There is no limit. It's merely a question whether the woman is incapacitated on account of her age. It may well be 55. At whatever age she is incapacitated she comes under the terms of the Clause, but if we were to put a limit to the age it would cut out some people whom my hon. Friend would like to see included.

Is the Financial Secretary right in saying that if the Amendment were accepted, it would cut out some people? The phrase in the Clause, "old age or infirmity," provides an alternative. If the definition of old age as suggested by the hon. Member for Leigh (Mr. Tinker) were made it would still enable people to get the allowance in spite of their age.
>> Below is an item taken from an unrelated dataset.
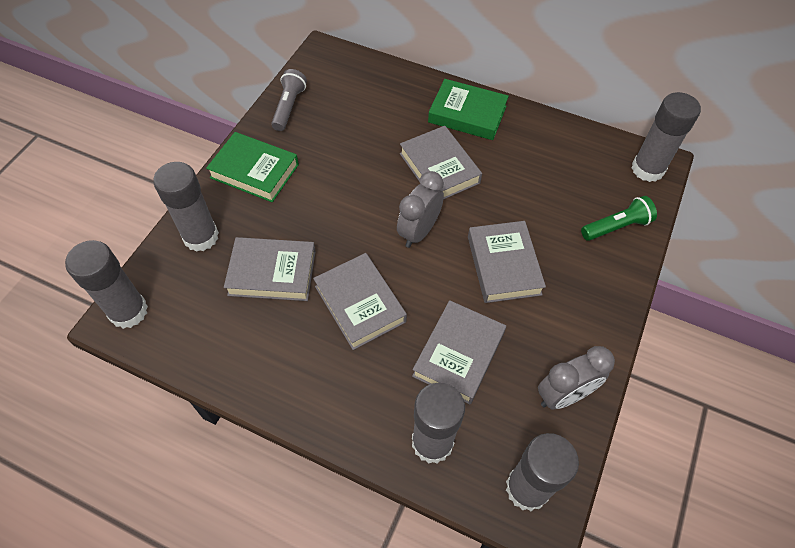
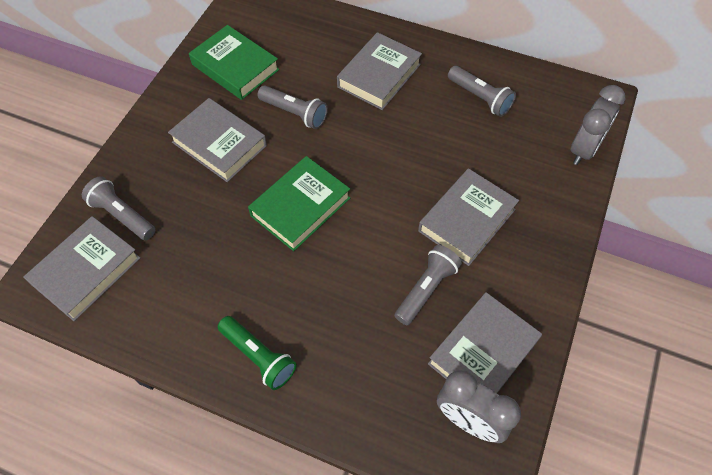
grey flashlight: 1 -> 4
grey glue stick: 5 -> 0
The Financial Secretary states that the practice at present is to take the age of 65. The Amendment suggests that the position should remain the same in respect of age except that the practice in future should be to take the age of 60 for men and 55 for women. If that were accepted no cases would be cut out. I do not think it is asking too much from the Treasury to seek this small concession.

It would be a mistake to put a figure to the term "old age." If 55 is to be the definition of old age, many Members of this House would be in a difficulty to justify their presence here. The 'hon. Member who moved the Amendment is the very refutal of the necessity of putting a numerical figure on old age. From what the Financial Secretary says the question of age is a question of physical condition and not a numerical condition, and I support that point of view rather than accept a figure which automatically brings other people not contemplated within the Clause.
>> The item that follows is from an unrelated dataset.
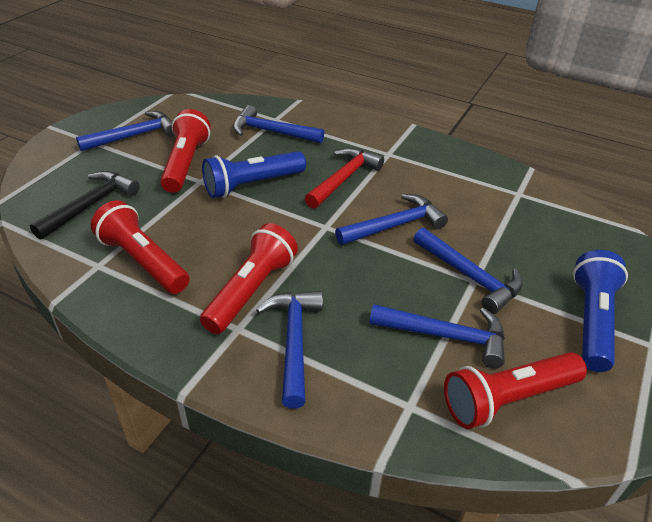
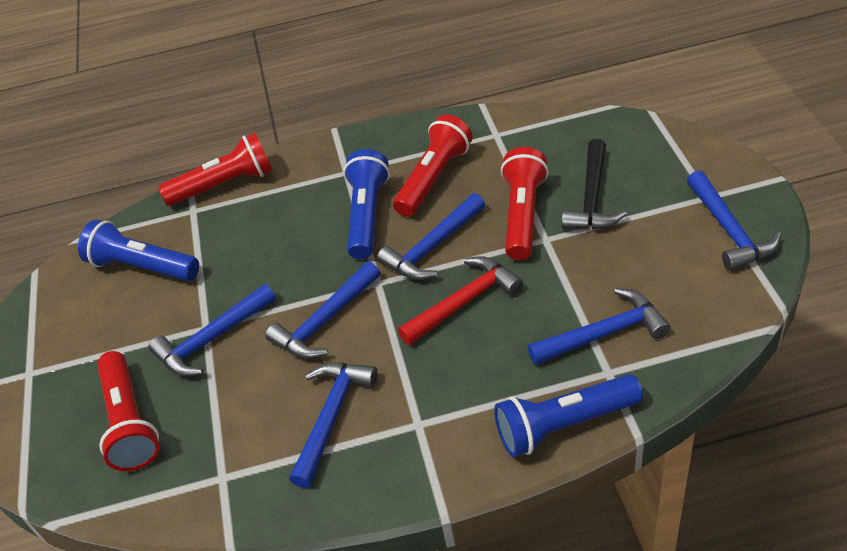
blue flashlight: 2 -> 3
The bon. Member does not seem to realise that the Clause provides an alternative. If a person is 30 and incapacitated, he is entitled to the allowance. Whatever the age, a person is entitled to the allowance if he is infirm. The Clause says "old age or infirmity," not "old age and infirmity." A working class woman is entitled to some concession at 55 because she has had a hard life, and if she could get this little allowance it would be well worth while. The Amendment merely proposes that the practice of the Treasury should be altered from 65 to a lower age in respect of incapacity due to age.
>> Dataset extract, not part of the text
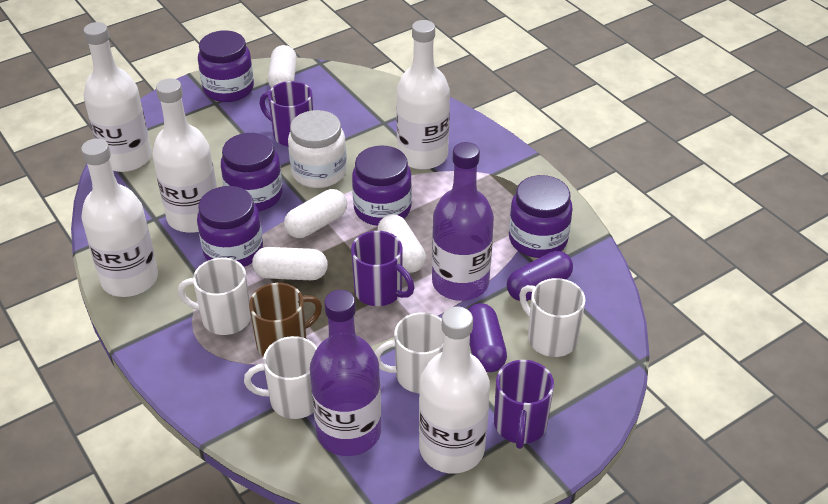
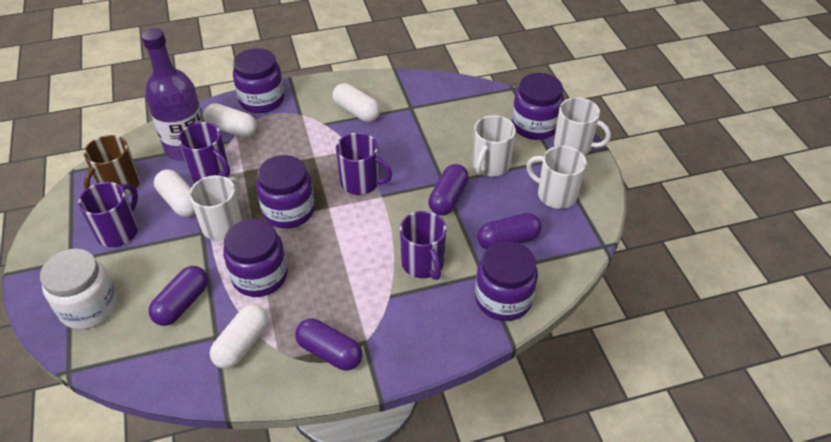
purple bottle: 2 -> 1
purple capsule: 2 -> 4
purple mug: 3 -> 4
white bottle: 5 -> 0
Some clarification seems to be needed. I understand the Financial Secretary to argue in this way. There is a range of ages and we can take that range as covering a period in which we can describe a person as being aged. We do not describe him as infirm because that is an alternative incapacity and he can be infirm at any age.

If a figure is not stated how can we determine who are aged?

I do not think there is really any difficulty. The point we have to determine is whether a person is incapacitated by old age or infirmity. That is a matter of fact, and I suggest it would be unwise to put into an Act of Parliament words which would leave it to be supposed that a man Qr woman was necessarily incapacitated by old age or infirmity if he had reached the age of 60. That would sound odd to many hon. Members, in view of the age of our present Prime Minister. The matter is really quite satisfactory as it is. The Board of Inland Revenue has a discretion to deal with a man who is, let us say, aged 58, and there would not be such a discretion if we were to limit the age to 60. I think my hon. Friend the Member for Leigh (Mr. Tinker) appreciates the point and thinks it wiser now to leave things as they are, and I suggest to the hon. Member for Camlachie (Mr. Stephen) that he would be very much wiser to do the same.

In point of fact, the inclusion of the age is redundant. All one really needs is the reference to incapacity.

In view of the explanation which has been given, I beg to ask leave to withdraw the Amendment.

Amendment, by leave, withdrawn.

Clause ordered to stand part of the Bill.

Clause 16 ordered to stand part of the Bill.